La marcia era stata convocata dai genitori degli studenti, che vivono una costante repressione a causa della loro pretesa di giustizia, insieme agli alunni della Scuola Normal Rural “Raúl Isidro Burgos”, di Ayotzinapa, comunità del Municipio di Ttixla, a circa 14 km da Chilpancingo, capitale del Dipartimento di Guerrero.
Con i volti stanchi e segnati dal dolore, ma animati da sete di giustizia e ansia di verità, i genitori dei ‘normalisti’, scomparsi un anno fa e la cui sorte non si conosce ancora, hanno guidato la marcia.
Padri e madri, con le lacrime agli occhi, hanno rivendicato giustizia sostenuti da un popolo cosciente e da giornalisti di vari mezzi di comunicazione. Tutti testimoni di un popolo massacrato dall’impunità e dalla criminalità radicata nella società messicana. Hanno partecipato alla marcia anche genitori degli alunni della Escuela Normal “Isidro Burgos”, seguiti da membri di sindacati, da insegnanti, e da studenti delle università pubbliche del Messico, oltre che da comuni cittadini. Tutti uniti con un’unica voce: “Vivi li sono portati via, vivi li vogliamo”.

Omar García, uno degli alunni che riuscì a sfuggire alla strage insieme ad altri giovani quel 26 settembre del 2014, era presente alla marcia. Il suo volto rifletteva un segno di speranza e la gioia nel vedere tanta gente partecipare alla lotta.
Ci diceva: “la nostra percezione è che tutta la gente è cosciente di quanto sta succedendo in Messico. Migliaia e migliaia di messicani di ogni settore, di ogni credo e di ogni schieramento politico sono qui con noi. Questo è il giorno dell’indignazione. Perché siamo profondamente indignati per quanto accaduto il 26 settembre di un anno fa, e di quanto continua a succedere fino ad oggi. Un anno segnato ancora da crimini. E lo stato messicano non ha applicato la giustizia. Le indagini sono state condotte in malo modo, ciò reso evidente a livello nazionale e internazionale.
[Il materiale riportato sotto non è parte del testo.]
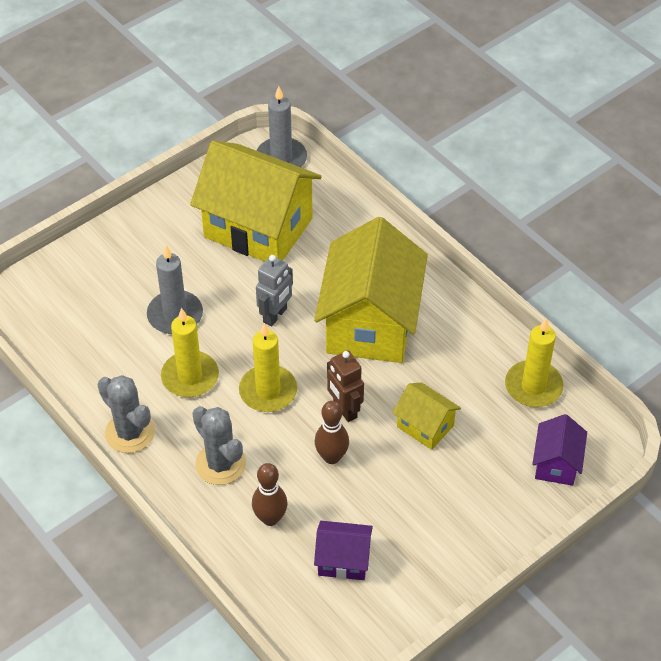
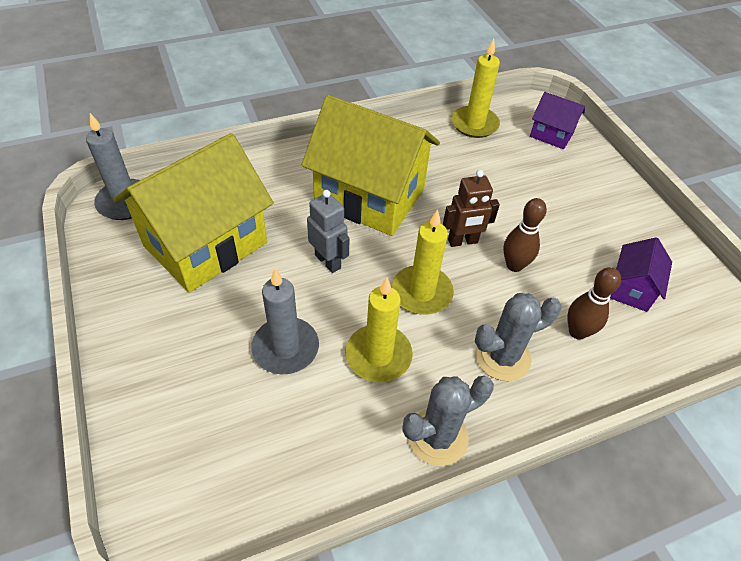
camera: 75 degrees left, 0 degrees up
(425, 426) = (496, 194): yellow house -> none

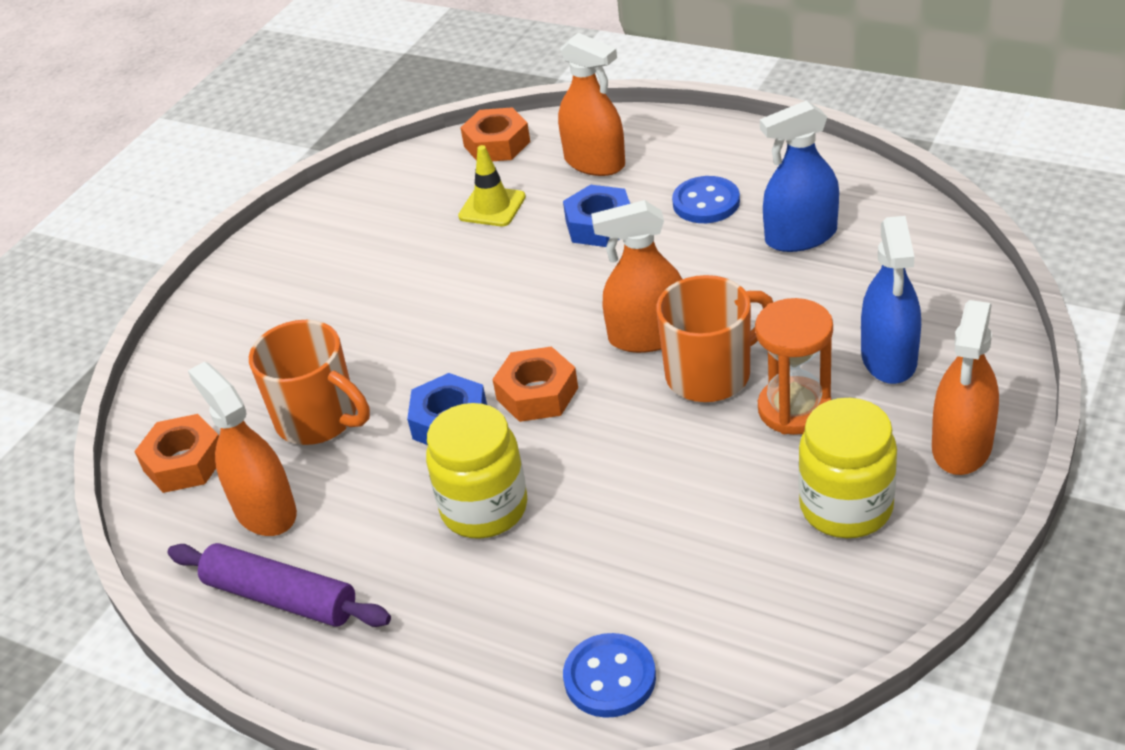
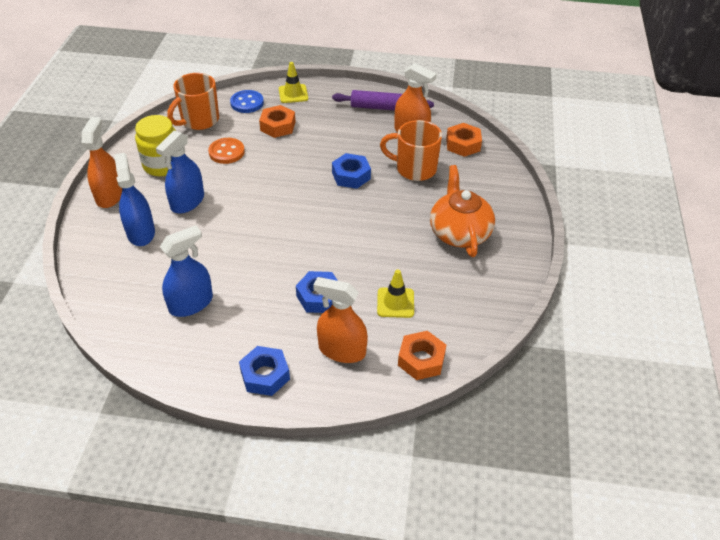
camera: 155 degrees right, 5 degrees up
(328, 291) = (459, 232): none -> orange teapot
(476, 690) = (293, 94): none -> yellow traffic cone
(484, 508) = (317, 145): yellow jar -> none
(537, 393) = (315, 193): orange nut -> orange nut (277, 126)
(648, 336) = (268, 229): orange spray bottle -> none
(694, 521) = (226, 152): none -> orange button
(706, 147) = (265, 375): none -> blue nut
(706, 202) = (255, 323): blue button -> none
(711, 374) = (231, 213): orange mug -> orange mug (199, 120)
(794, 409) = (187, 202): orange hourglass -> blue spray bottle

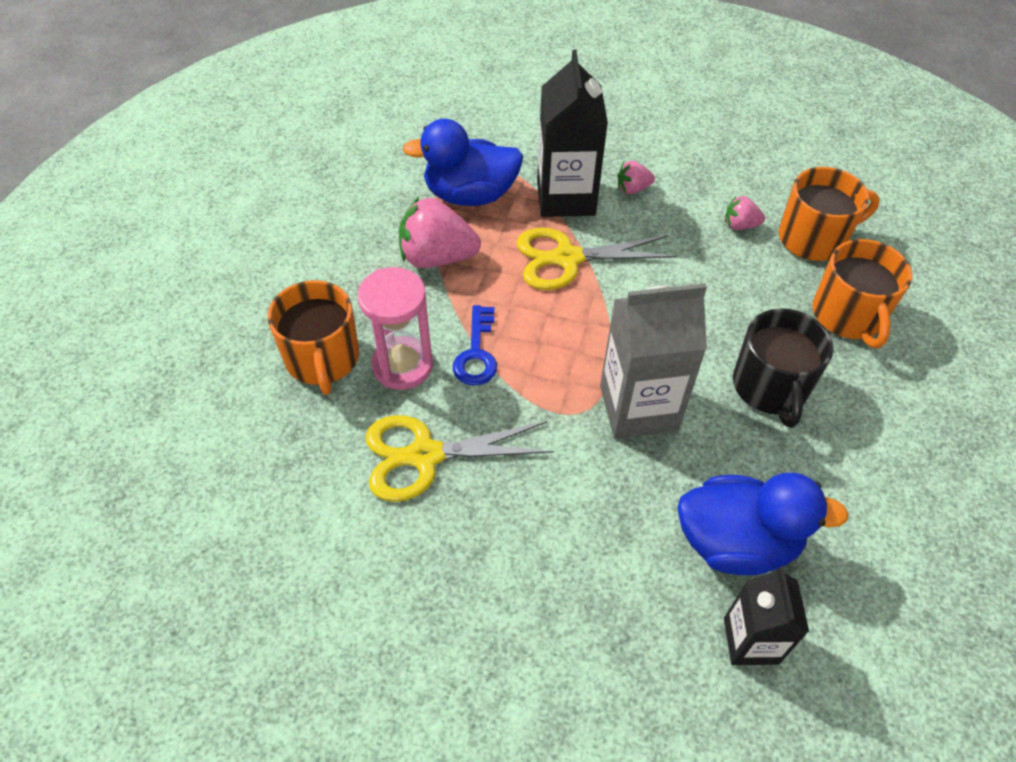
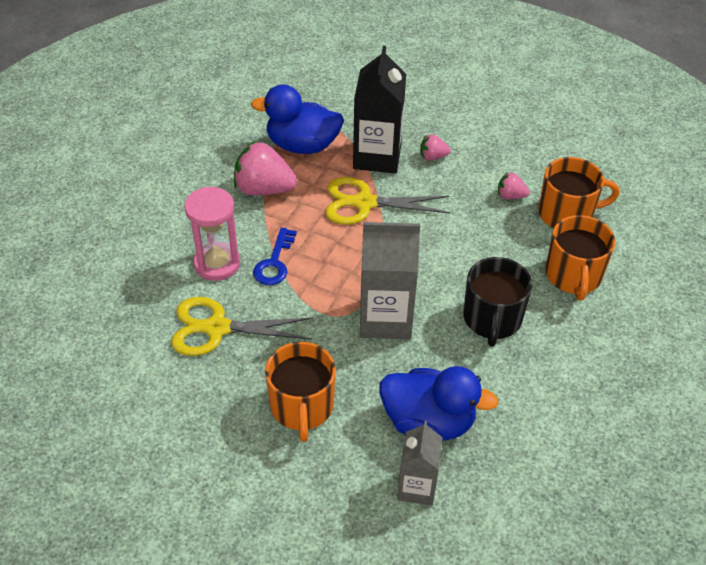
camera: 10 degrees right, 5 degrees down
(322, 359) = (159, 250): orange mug -> orange mug (302, 407)
(750, 641) = (416, 487): black carton -> grey carton

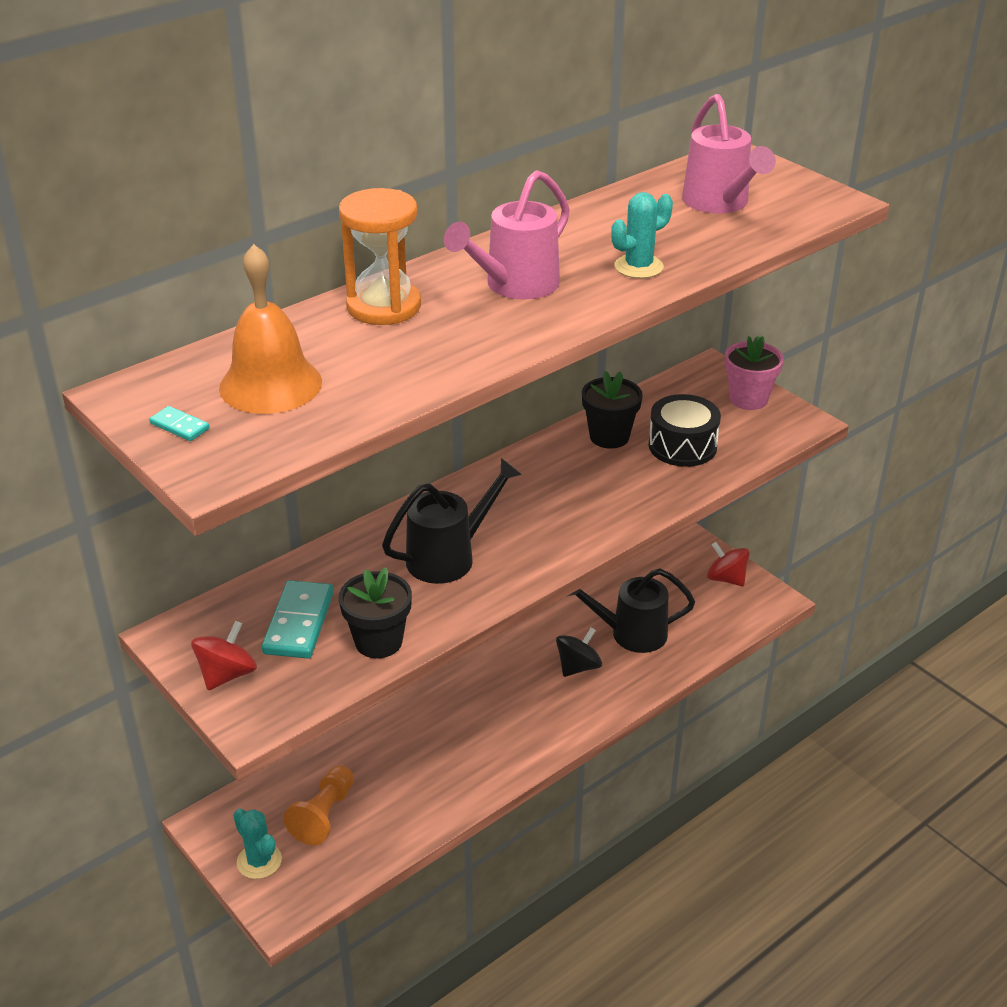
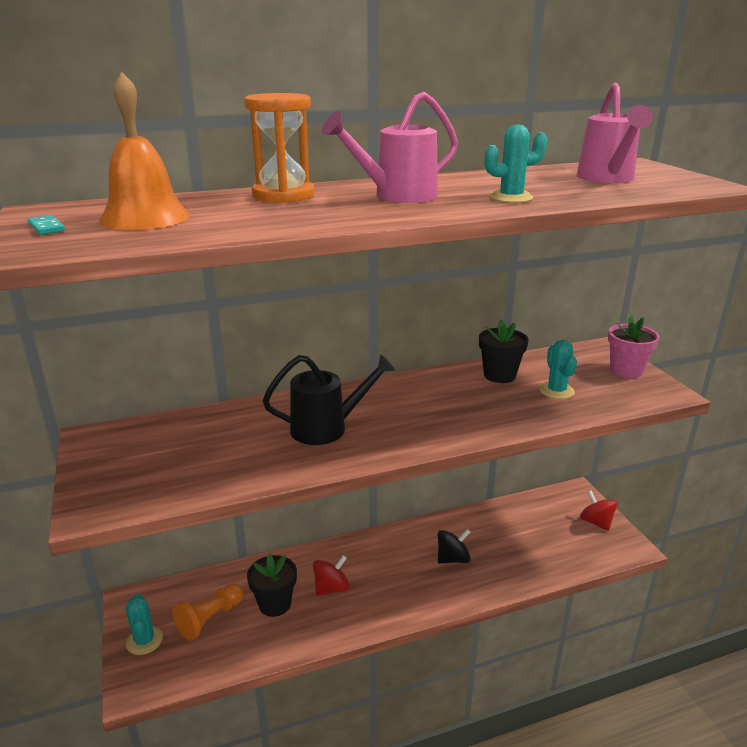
camera: 20 degrees right, 10 degrees down
(227, 674) = (104, 471): red spinning top -> red spinning top (331, 588)
(299, 623) = (184, 448): turquoise domino -> none
(378, 641) = (231, 474): black flower pot -> black flower pot (275, 604)
(630, 633) = (503, 544): black watering can -> none
(682, 446) = (556, 391): black drum -> turquoise cactus

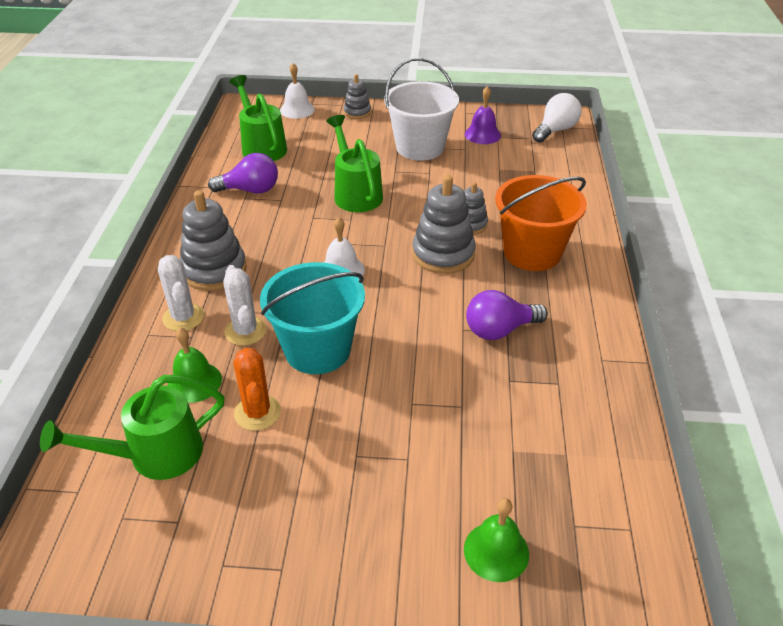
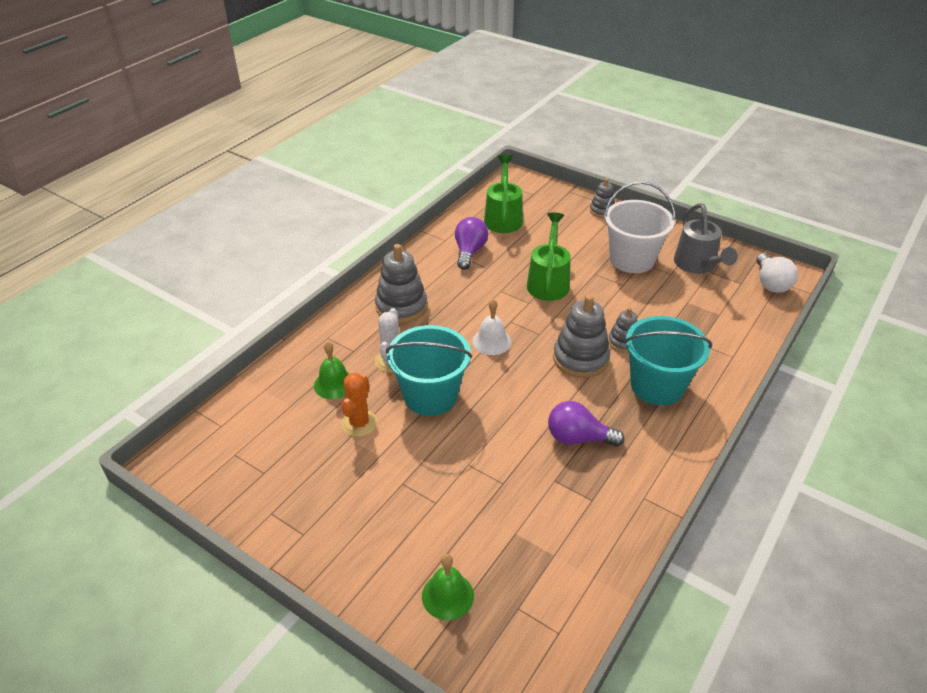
camera: 30 degrees right, 0 degrees up
(154, 455) = (278, 423): green watering can -> none
(183, 317) = (357, 334): white cactus -> none
(250, 190) = (469, 252): purple light bulb -> purple light bulb turned 105 degrees counterclockwise
(297, 110) = (553, 193): white bell -> none
(482, 134) = (697, 265): purple bell -> grey watering can
(532, 252) = (657, 386): orange bucket -> turquoise bucket
(555, 130) = (771, 283): white light bulb -> white light bulb turned 105 degrees clockwise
È evidente a tutti che non hanno la capacità di portare avanti delle indagini e, quando lo fanno, è perché costretti, che è ancora peggio. Ecco perché non crediamo nelle loro investigazioni”.
Più tardi Omar ci confidò che il suo sentire personale non ha più alcuna importanza “perché ciò che ha più valore adesso è il sentire collettivo”. E aggiunse: “Noi non ci stiamo inventando i ‘desaparecidos’ o le stragi. Il governo c’entra con questi delitti ogni giorno, dobbiamo finire con tutto questo”.
Il percorso era tranquillo, anche se si rumoreggiava che c’erano dei disturbi e la repressione della polizia. Attraversando Ángel de la Independencia si respirava un’atmosfera mista di nostalgia e di sostegno ad una protesta contro le tante ingiustizie commesse contro i messicani, ad opera di un governo che ha dimostrato la repressione e la mancanza di impegno nel fare piena luce sui fatti.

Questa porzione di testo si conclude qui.